In vivo, articular cartilage is exceptionally resistant to wear, damage, and dysfunction. However, replicating cartilage’s phenomenal in vivo tribomechanics (i.e., high fluid load support, low frictions and strains) and mechanobiology on the benchtop has been difficult, because classical testing approaches tend to minimize hydrodynamic contributors to tissue function. Our convergent stationary contact area (cSCA) configuration retains the ability for hydrodynamically-mediated processes to contribute to interstitial hydration recovery and tribomechanical function via ‘tribological rehydration’. Using the cSCA, we investigated how in situ chondrocyte survival is impacted by the presence of tribological rehydration during the reciprocal sliding of a glass counterface against a compressively loaded equine cSCA cartilage explant. When tribological rehydration was compromised during testing, by slow-speed sliding, ‘pathophysiological’ tribomechanical environments and high surface cell death were observed. When tribological rehydration was preserved, by high-speed sliding, ‘semi-physiological’ sliding environments and suppressed cell death were realized. Inclusion of synovial fluid during testing fostered ‘truly physiological’ sliding outcomes consistent with the in vivo environment but had limited influence on cell death compared to high-speed sliding in PBS. Subsequently, path analysis identified friction as a primary driver of cell death, with strain an indirect driver, supporting the contention that articulation mediated rehydration can benefit both the biomechanical properties and biological homeostasis of cartilage.

在体内，关节软骨对磨损、损伤和功能障碍具有极强的抵抗力。
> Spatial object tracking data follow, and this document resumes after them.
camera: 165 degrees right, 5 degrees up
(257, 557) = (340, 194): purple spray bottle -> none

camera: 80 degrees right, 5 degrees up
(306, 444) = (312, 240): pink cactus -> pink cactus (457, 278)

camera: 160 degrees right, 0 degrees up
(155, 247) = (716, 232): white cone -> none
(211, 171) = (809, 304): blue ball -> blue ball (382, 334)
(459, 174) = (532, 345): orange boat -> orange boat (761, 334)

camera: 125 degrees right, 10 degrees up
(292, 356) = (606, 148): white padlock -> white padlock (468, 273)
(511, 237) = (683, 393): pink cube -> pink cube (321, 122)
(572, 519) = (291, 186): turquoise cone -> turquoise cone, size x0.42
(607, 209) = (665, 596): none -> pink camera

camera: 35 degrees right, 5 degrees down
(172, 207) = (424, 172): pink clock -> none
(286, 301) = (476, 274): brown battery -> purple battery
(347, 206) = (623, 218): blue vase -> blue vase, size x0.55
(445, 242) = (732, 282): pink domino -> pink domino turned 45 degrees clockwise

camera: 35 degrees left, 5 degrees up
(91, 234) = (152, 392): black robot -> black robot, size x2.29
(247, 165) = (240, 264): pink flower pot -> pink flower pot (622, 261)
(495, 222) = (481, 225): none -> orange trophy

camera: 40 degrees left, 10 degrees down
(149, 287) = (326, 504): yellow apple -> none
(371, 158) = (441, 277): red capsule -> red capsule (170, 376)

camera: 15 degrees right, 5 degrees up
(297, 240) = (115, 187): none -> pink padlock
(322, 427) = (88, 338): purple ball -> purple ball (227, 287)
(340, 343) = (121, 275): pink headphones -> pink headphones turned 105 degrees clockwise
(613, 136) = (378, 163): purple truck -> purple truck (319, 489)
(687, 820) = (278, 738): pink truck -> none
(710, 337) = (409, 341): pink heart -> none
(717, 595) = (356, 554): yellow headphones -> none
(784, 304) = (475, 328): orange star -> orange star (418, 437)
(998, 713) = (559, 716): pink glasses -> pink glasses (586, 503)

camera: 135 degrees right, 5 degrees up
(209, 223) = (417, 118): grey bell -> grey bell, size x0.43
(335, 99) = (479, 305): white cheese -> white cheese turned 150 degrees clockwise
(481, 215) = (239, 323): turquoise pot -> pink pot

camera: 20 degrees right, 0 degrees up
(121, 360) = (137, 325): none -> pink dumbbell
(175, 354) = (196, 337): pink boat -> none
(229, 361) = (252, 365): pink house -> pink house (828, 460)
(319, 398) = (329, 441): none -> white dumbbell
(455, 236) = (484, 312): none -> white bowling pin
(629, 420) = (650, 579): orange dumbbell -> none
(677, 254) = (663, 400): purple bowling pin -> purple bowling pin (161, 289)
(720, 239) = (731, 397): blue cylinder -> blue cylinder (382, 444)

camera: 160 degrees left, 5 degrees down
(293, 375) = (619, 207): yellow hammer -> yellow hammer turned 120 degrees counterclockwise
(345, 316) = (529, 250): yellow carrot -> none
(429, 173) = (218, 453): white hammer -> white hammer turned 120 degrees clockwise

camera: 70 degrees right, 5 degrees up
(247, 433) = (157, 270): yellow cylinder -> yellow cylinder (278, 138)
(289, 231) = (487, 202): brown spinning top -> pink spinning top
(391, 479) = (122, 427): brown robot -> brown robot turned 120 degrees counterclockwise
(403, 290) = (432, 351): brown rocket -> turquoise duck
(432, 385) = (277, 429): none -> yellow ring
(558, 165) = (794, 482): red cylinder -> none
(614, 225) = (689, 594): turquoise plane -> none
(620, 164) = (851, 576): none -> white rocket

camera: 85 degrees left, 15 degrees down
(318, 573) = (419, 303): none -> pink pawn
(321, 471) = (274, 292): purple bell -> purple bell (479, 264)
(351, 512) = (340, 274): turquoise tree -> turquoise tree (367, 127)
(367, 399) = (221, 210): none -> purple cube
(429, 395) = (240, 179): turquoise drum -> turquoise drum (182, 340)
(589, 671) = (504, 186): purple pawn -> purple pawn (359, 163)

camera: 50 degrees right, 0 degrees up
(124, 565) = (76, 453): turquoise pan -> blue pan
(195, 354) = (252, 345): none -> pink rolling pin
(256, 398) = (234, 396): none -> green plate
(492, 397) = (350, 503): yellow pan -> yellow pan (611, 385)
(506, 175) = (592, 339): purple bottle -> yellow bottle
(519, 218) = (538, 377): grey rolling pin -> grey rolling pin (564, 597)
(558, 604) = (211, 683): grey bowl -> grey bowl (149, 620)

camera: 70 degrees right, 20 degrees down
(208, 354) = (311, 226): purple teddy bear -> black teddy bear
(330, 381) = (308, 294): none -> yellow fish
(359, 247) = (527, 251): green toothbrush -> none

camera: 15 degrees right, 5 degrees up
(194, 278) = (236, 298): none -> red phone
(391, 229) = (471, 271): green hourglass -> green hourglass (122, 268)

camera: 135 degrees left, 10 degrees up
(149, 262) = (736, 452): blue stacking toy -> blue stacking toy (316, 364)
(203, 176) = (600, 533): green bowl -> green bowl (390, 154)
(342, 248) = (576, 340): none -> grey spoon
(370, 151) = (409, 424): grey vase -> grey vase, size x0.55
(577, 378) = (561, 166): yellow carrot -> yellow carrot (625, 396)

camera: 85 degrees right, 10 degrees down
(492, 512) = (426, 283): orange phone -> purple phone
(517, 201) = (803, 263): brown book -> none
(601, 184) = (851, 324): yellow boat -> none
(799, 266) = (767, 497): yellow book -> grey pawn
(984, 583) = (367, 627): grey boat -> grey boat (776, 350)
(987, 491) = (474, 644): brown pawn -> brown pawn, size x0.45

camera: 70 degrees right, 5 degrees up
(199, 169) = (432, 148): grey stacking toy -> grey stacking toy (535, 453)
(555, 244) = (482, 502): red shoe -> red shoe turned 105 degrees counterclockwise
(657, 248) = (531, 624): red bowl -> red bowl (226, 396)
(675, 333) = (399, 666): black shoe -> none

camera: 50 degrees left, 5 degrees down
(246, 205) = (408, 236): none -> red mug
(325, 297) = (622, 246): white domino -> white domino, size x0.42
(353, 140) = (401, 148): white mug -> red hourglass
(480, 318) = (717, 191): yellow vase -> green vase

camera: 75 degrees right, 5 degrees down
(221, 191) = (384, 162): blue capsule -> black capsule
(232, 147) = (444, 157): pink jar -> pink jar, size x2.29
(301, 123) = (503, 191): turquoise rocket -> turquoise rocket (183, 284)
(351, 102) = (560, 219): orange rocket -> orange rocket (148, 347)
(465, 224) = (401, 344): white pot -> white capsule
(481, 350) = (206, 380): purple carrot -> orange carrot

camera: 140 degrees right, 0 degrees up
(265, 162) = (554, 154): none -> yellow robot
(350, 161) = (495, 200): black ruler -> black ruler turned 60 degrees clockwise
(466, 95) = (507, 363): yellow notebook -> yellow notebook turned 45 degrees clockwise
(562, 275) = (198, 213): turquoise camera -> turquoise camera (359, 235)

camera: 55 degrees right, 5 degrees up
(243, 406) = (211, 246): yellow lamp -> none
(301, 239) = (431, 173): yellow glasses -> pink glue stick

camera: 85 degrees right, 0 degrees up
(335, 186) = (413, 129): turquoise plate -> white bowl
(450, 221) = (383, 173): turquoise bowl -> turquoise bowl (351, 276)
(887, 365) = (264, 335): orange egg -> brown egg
然而，在工作台上复制软骨惊人的体内摩擦力学（即高流体负载支持、低摩擦和应变）和力学生物学一直很困难，因为经典的测试方法倾向于最大限度地减少对组织功能的流体动力学贡献。我们的收敛静止接触区 (cSCA) 配置保留了流体动力学介导过程通过“摩擦再水化”促进间隙水化恢复和摩擦力学功能的能力。使用 cSCA，我们研究了如何在原位软骨细胞存活受到摩擦补液的影响，在玻璃反面与压缩加载的马 cSCA 软骨外植体相互滑动期间存在摩擦补液。当在测试过程中摩擦补液受到损害时，通过慢速滑动，观察到“病理生理学”摩擦力学环境和高表面细胞死亡。当通过高速滑动保留摩擦补液时，实现了“半生理”滑动环境和抑制细胞死亡。在测试期间加入滑液促进了与体内一致的“真正生理”滑动结果环境，但与 PBS 中的高速滑动相比，对细胞死亡的影响有限。随后，路径分析确定摩擦是细胞死亡的主要驱动因素，而应变是间接驱动因素，支持关节介导的补液可以有益于软骨的生物力学特性和生物稳态的论点。